Reolysin® is the trade name of the therapeutic version of human reovirus formulated and developed by Oncolytics Biotech Inc. (Alberta, Canada). It is a translucent light blue liquid containing a purified isolate of 1×1011 TCID50 (tissue culture infective dose) of replication competent reovirus serotype 3 Dearing strain per milliliter in a phosphate buffered solution and is used in many of the clinical trials. The virus in its clinical formulation as Reolysin has rapidly progressed through clinical development to a phase III trial in platinum refractory SCCHN (ongoing trial) An interesting pathway of the clinical development of reovirus lies in metastatic CRC; where patients whose tumors harbor a mutation in the Kras oncogene are ineligible to receive the anti EGFR monoclonal antibodies, cetuximab and panitumumab (80, 81). Based on preclinical in vivo data that the combination of reovirus and irinotecan is particularly synergistic in the ras mutant cancer cells (82), the phase I study of the combination of FOLFIRI (FOLinic acid, 5-Fluoro-Uracil, and IRInotecan) with reovirus is currently targeting patients with a Kras mutation, with the potential to fulfill an unmet medical need. As mentioned earlier preclinical observations of preferential viral tropism under specific mutational staus is not always replicable in human subjects. The targeting of reoviral therapy on Kras mutated mCRC subjects is not selected on the basis of the preclinical promises of enhanced virulence under Kras conditions but rather due to lack of any FDA approved therapy for platinum refractory mCRC subset of patients.

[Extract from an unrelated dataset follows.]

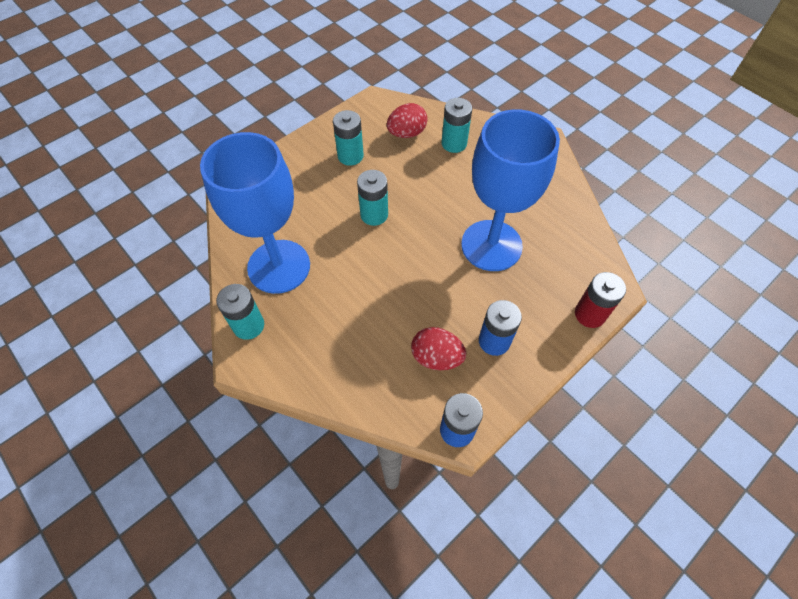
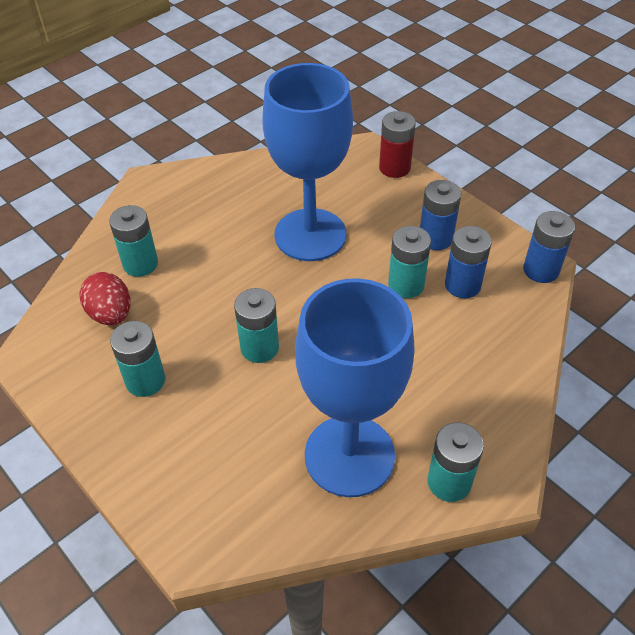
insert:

This clearly exemplifies the future of drug development: the potential of a safe and effective drug whose development is biomarker driven. The current climate of research and health care in the US is at a crossroads with major changes expected in the manner that health care is delivered by caregivers, received by patients, and paid for by third party payers, including the governments and the private insurance plans. The success or failure of a drug being tested in clinic will be highly dependent on its absolute effectiveness in an appropriate patient profile based on a validated biomarker. This is clearly a “win win” situation for all the parties involved: the patient only receives the medication that is highly likely to benefit him/her, thereby also avoiding unnecessary toxicities, and will also bring down the cost of healthcare by paying only for effective therapies. A word of caution is appropriate here: in spite of the encouraging development of reovirus so far, the “proof of the pudding is in the eating”, and unless it can demonstrate improvement and patient benefit over the current standard of care in a well conducted phase III trial, it will be relegated to the confines of history, as have many of its predecessors.